Toscana, boom di vendite per i prodotti locali

Se prima andavano via via scomparendo, oggi sono presenti sul mercato in quantità abbondanti e riscuotono un grande successo tra i consumatori. Stiamo parlando dei prodotti ortofrutticoli tipici toscani, referenze che contribuiscono a valorizzare il territorio e la sua forza lavoro.
Come spiega a Italiafruit il grossista Daniele Municchi dell’azienda Geo che opera sul mercato ortofrutticolo di Firenze. “Ci riforniamo da 28 aziende agricole di Lido di Camaiore (Lucca) che tutto l’anno producono prodotti tipici come i fagioli serpenti, il pomodoro cupidissimo e il costoluto fiorentino, i cetrioli lunghi olandesi, il cavolo nero, i fagiolini boby e gli stortini gialli, le zucchine con il fiore, le insalatine a foglia di quercia, la lattuga pesciatina e tanti altri”.


Fagioli serpenti

“Siamo in questo settore da 35 anni grazie all’attività iniziata da mio padre – continua – e solo negli anni è stato possibile valorizzare il prodotto toscano tramite una lavorazione e un packaging ad hoc. In questa evoluzione, è stato fondamentali il rapporto con la Gdo, che ci ha chiesto imballaggi nuovi e ben riconoscibili: per questo abbiamo introdotto confezioni in legno con stampata la sagoma della nostra Regione e la classificazione ‘Prodotto toscano’. E’ un imballaggio standard per tutti i prodotti del territorio, che aiuta a riconoscerli e a premiarne la qualità”.
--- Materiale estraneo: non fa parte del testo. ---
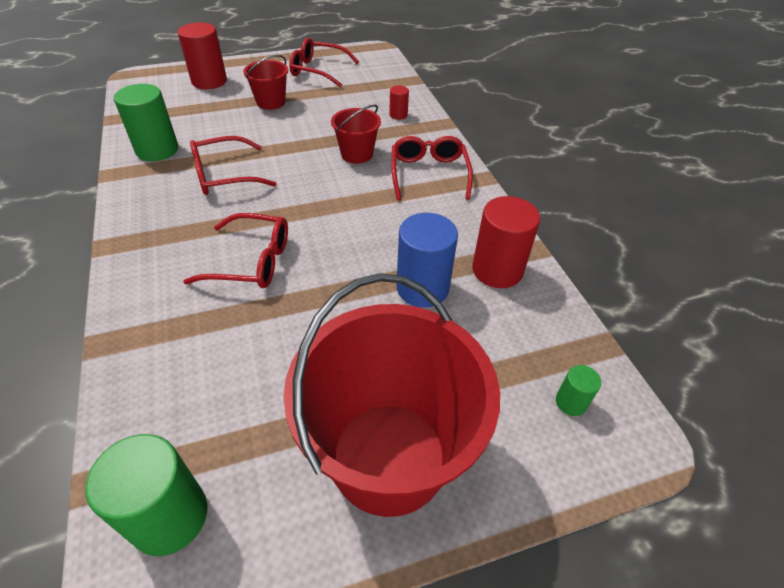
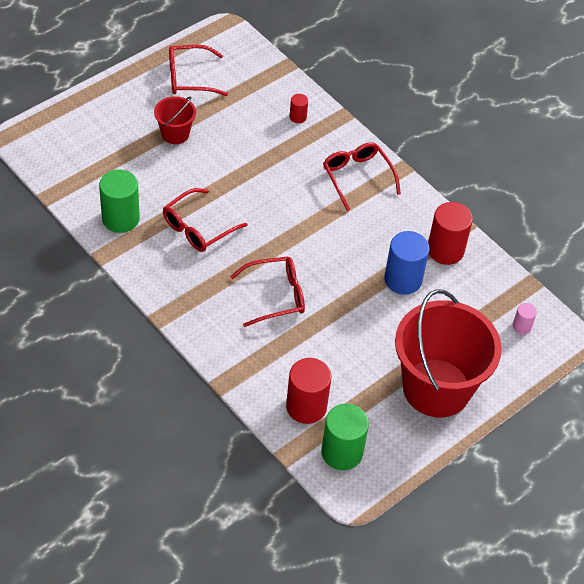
camera: 25 degrees left, 5 degrees up
(209, 81) = (97, 123): red cylinder -> red cylinder (306, 406)
(357, 154) = (289, 173): red bucket -> none
(571, 402) = (521, 326): green cylinder -> pink cylinder

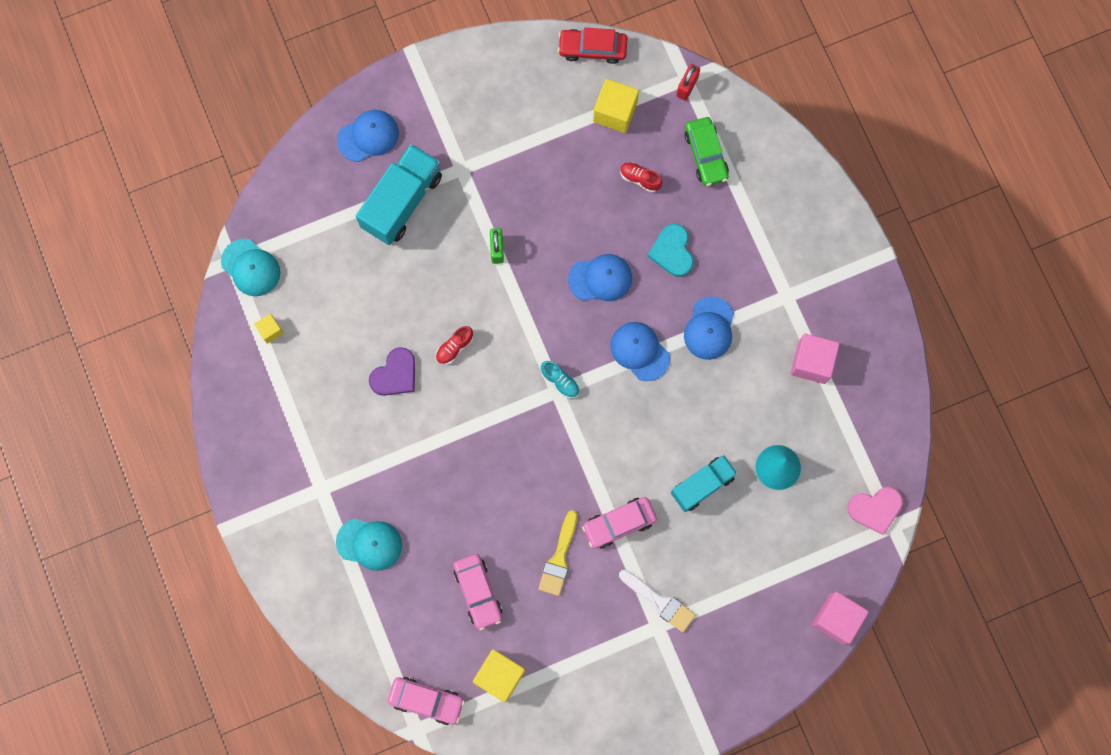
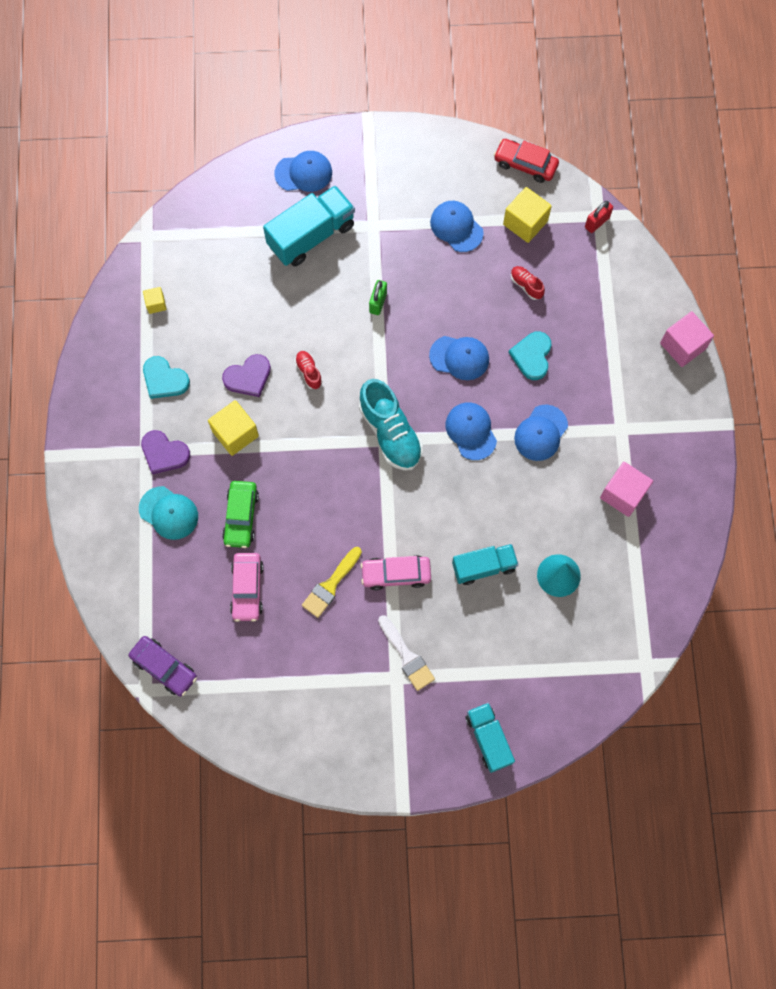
camera: 20 degrees right, 5 degrees down
(251, 267) = (161, 247): turquoise cap -> none
(310, 407) = (164, 379): none -> turquoise heart
(340, 484) = (164, 453): none -> purple heart
(426, 701) = (164, 667): pink car -> purple car
(454, 347) = (309, 372): red shoe -> red shoe turned 90 degrees clockwise
(499, 676) = (238, 669): yellow cube -> yellow cube (235, 433)
(547, 141) = (456, 227): none -> blue cap
(560, 381) = (390, 433): turquoise shoe -> turquoise shoe, size x2.14
(705, 155) = (592, 284): green car -> green car (241, 517)
(768, 654) = (488, 739): none -> turquoise truck
(836, 619) = (563, 730): pink cube -> pink cube (683, 346)
(875, 509) = (635, 644): pink heart -> none

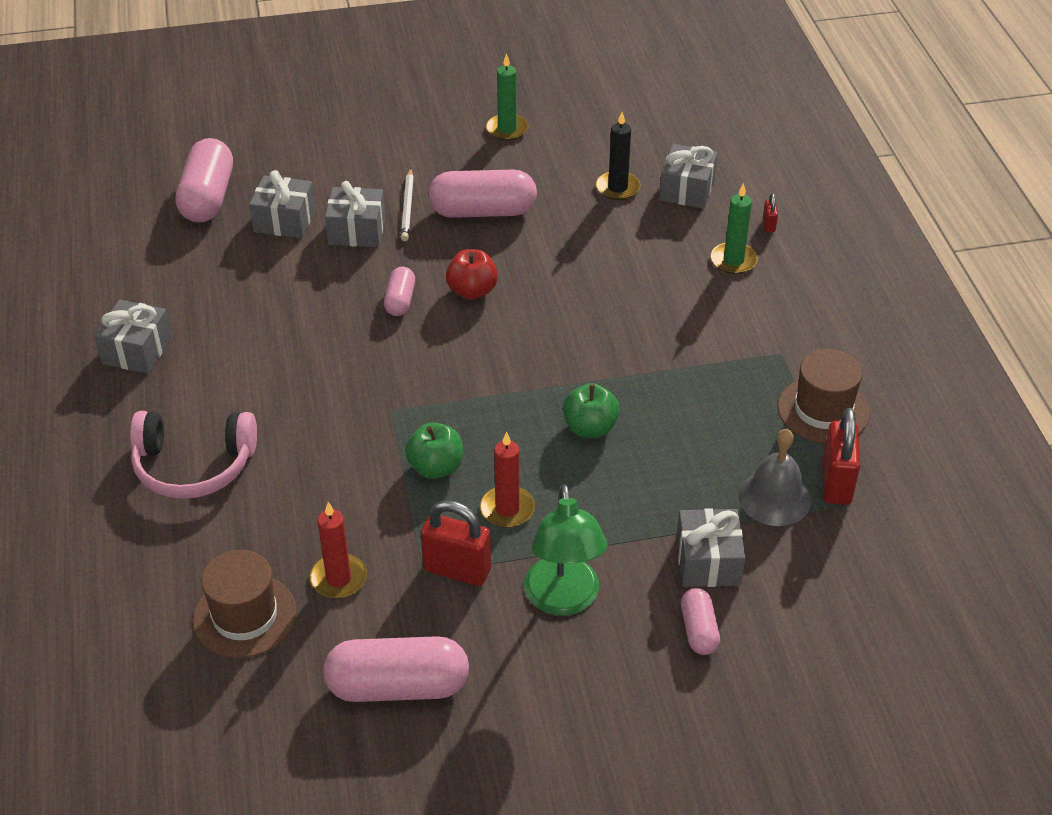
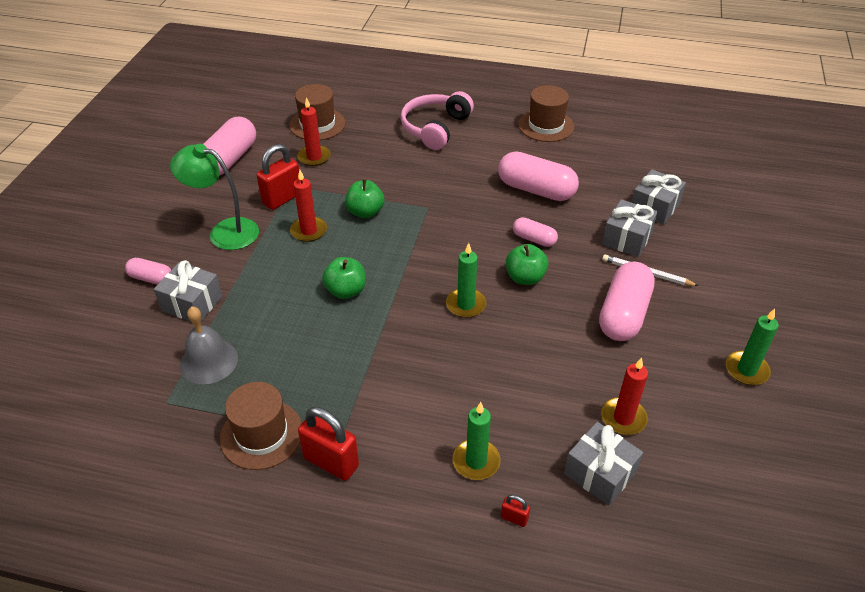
camera: 115 degrees right, 0 degrees up
(137, 350) = (546, 125): grey gift -> brown hat
(208, 197) = (697, 179): pink capsule -> pink capsule (536, 190)
(472, 291) = (525, 278): red apple -> green apple
(545, 324) = (466, 305): none -> green candle
(618, 188) = (623, 418): black candle -> red candle
(836, 483) = (190, 404): red padlock -> red padlock (331, 462)

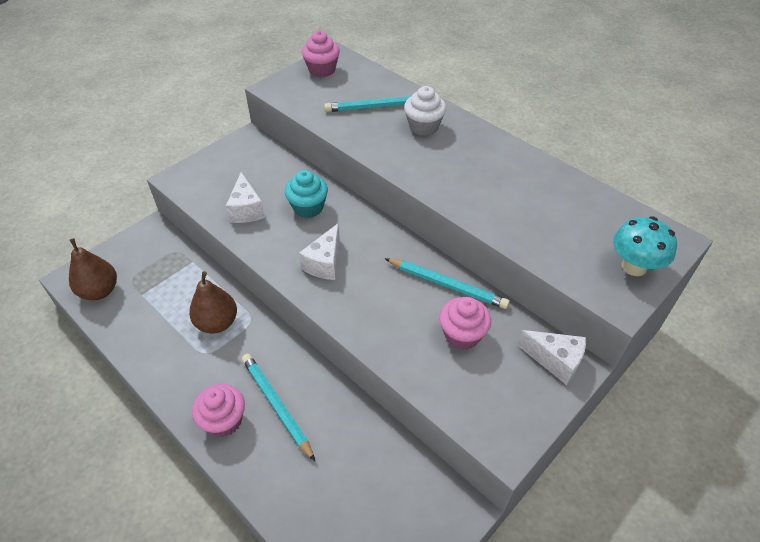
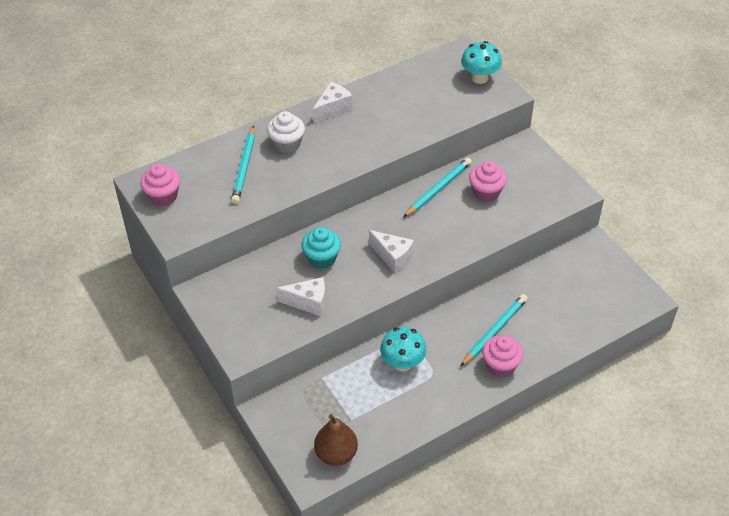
camera: 75 degrees left, 0 degrees up
(217, 323) = (402, 363): brown pear -> turquoise mushroom
(276, 405) = (494, 331): turquoise pencil -> turquoise pencil turned 150 degrees clockwise
(555, 361) = (519, 152): white cheese -> white cheese (333, 109)

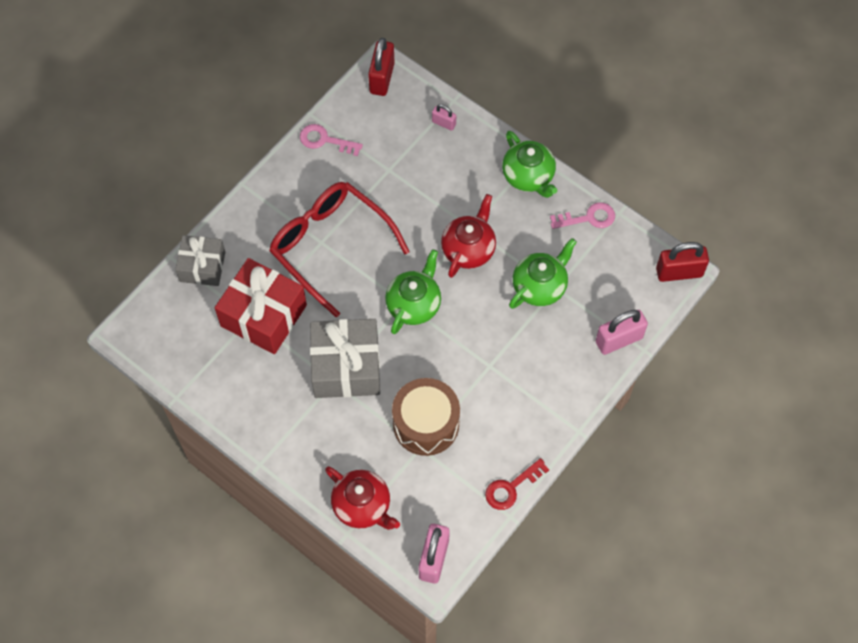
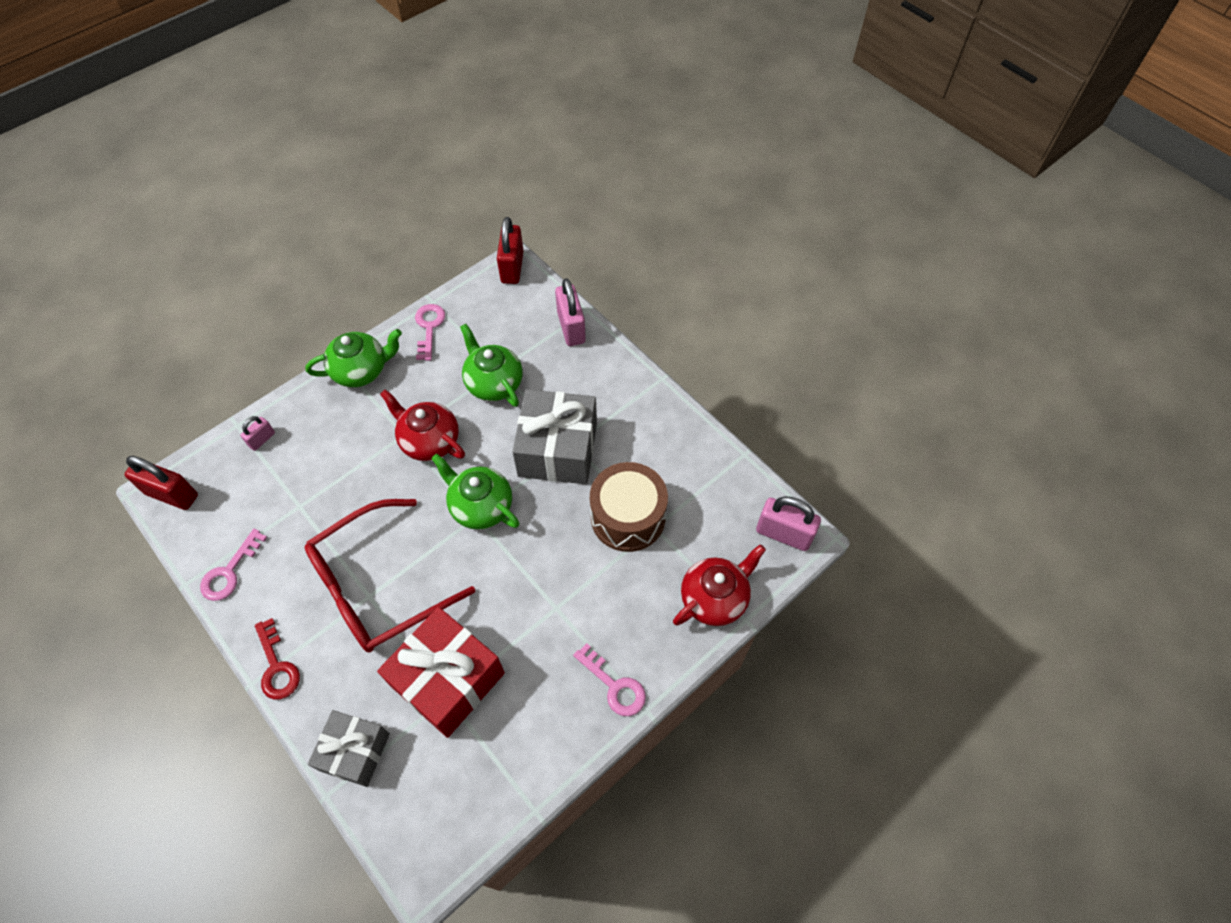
camera: 80 degrees left, 5 degrees down
(276, 437) = (614, 686): none -> pink key
(346, 367) = (541, 591): grey gift -> grey gift (557, 449)
(511, 488) = (713, 448): red key -> red key (277, 666)

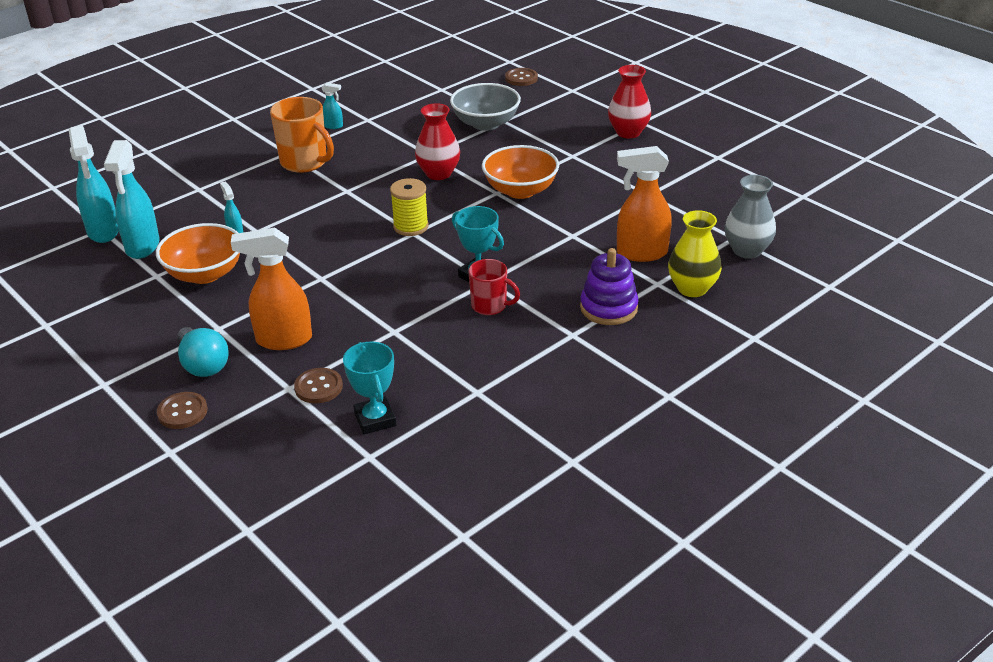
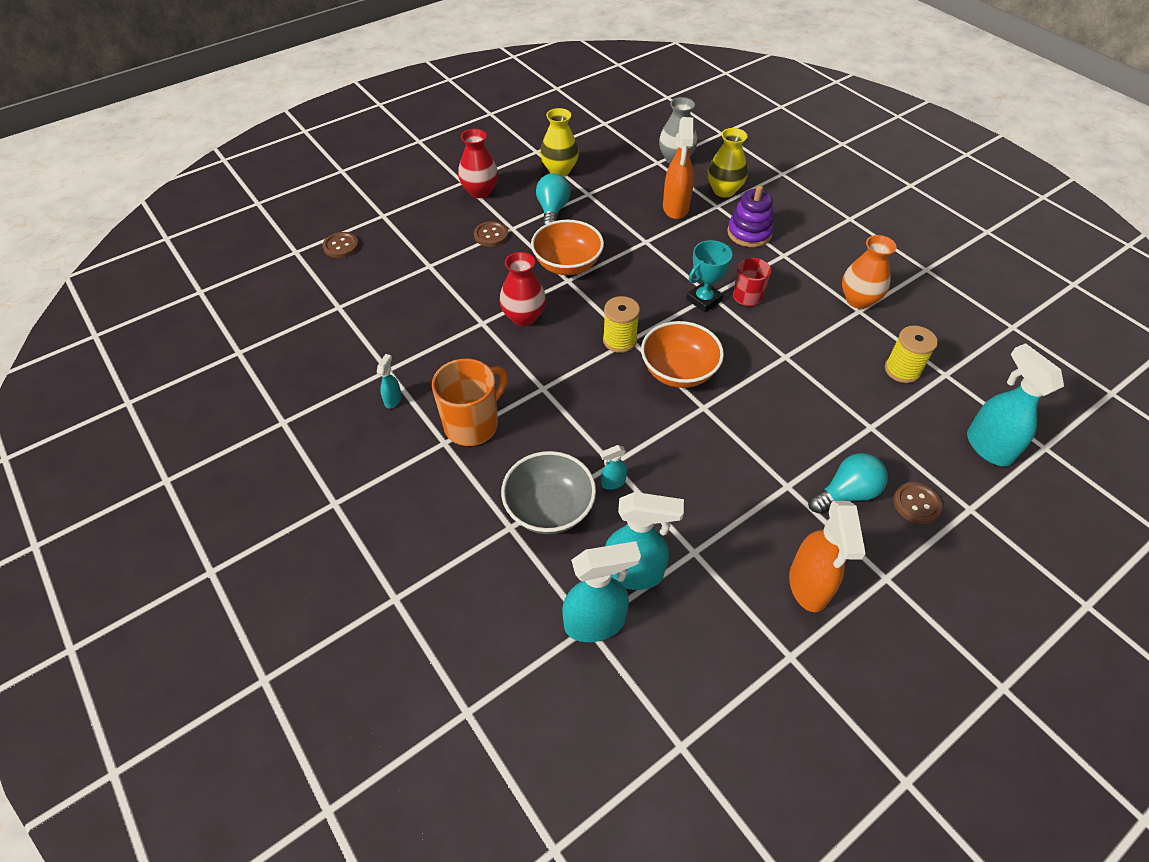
camera: 85 degrees left, 15 degrees up
(205, 274) = (693, 505): orange bowl -> orange bowl (678, 371)
(252, 478) = (987, 446): none -> turquoise spray bottle
(283, 340) = (803, 433): orange spray bottle -> orange spray bottle (808, 586)
(318, 387) = (867, 406): brown button -> brown button (491, 235)
(375, 419) = (902, 370): turquoise trophy -> yellow spool
(486, 124) = (431, 278): grey bowl -> grey bowl (549, 509)
(497, 392) = (858, 300): none -> orange vase
(609, 175) = (552, 211): none -> turquoise light bulb
(686, 174) = (559, 170): none -> yellow vase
La produzione dei prodotti toscani è limitata alle serre durante il periodo invernale ma durante i mesi estivi conosce una vera e propria esplosione. I prodotti sono molto ricercati e, come testimonia il grossista “una volta esposti, si finiscono nel giro di cinque ore: l’attaccamento alle referenze locali è davvero molto forte. I più richiesti sono il pomodoro cuore di bue, i cetrioli lunghi e il pomodoro rosso fiorentino, che commercializziamo in volumi industriali”.


Fagiolini stortini gialli

Finchè si trovano - continua - tendiamo ad acquistare solo prodotti locali, dopo di che iniziamo ad importarli da fuori regione ma mai dall’estero. Faccio un esempio: se io oggi portassi sul mercato un pomodoro siciliano di qualità e con un packaging curato, lo venderei solo una volta terminati i prodotti toscani perché il rapporto tra prodotti locali e quelli provenienti da altre regioni è pari a dieci a uno”.


Cetrioli lunghi olandesi

E conclude: “Crediamo profondamente nei prodotti tipici, che sono a basso impatto ambientale perché a chilometro zero e perché fanno lavorare le aziende locali a gestione familiare che negli anni sono riuscite a specializzarsi. Il prezzo è ovviamente maggiore rispetto agli altri prodotti e, anche se con volumi elevati, riusciamo sempre a spuntare delle buone quotazioni. Si tratta di un vero e proprio lavoro di squadra tra noi grossisti che raccogliamo le preferenze e le comunichiamo ai produttori, indirizzandoli su una migliore lavorazione della merce”.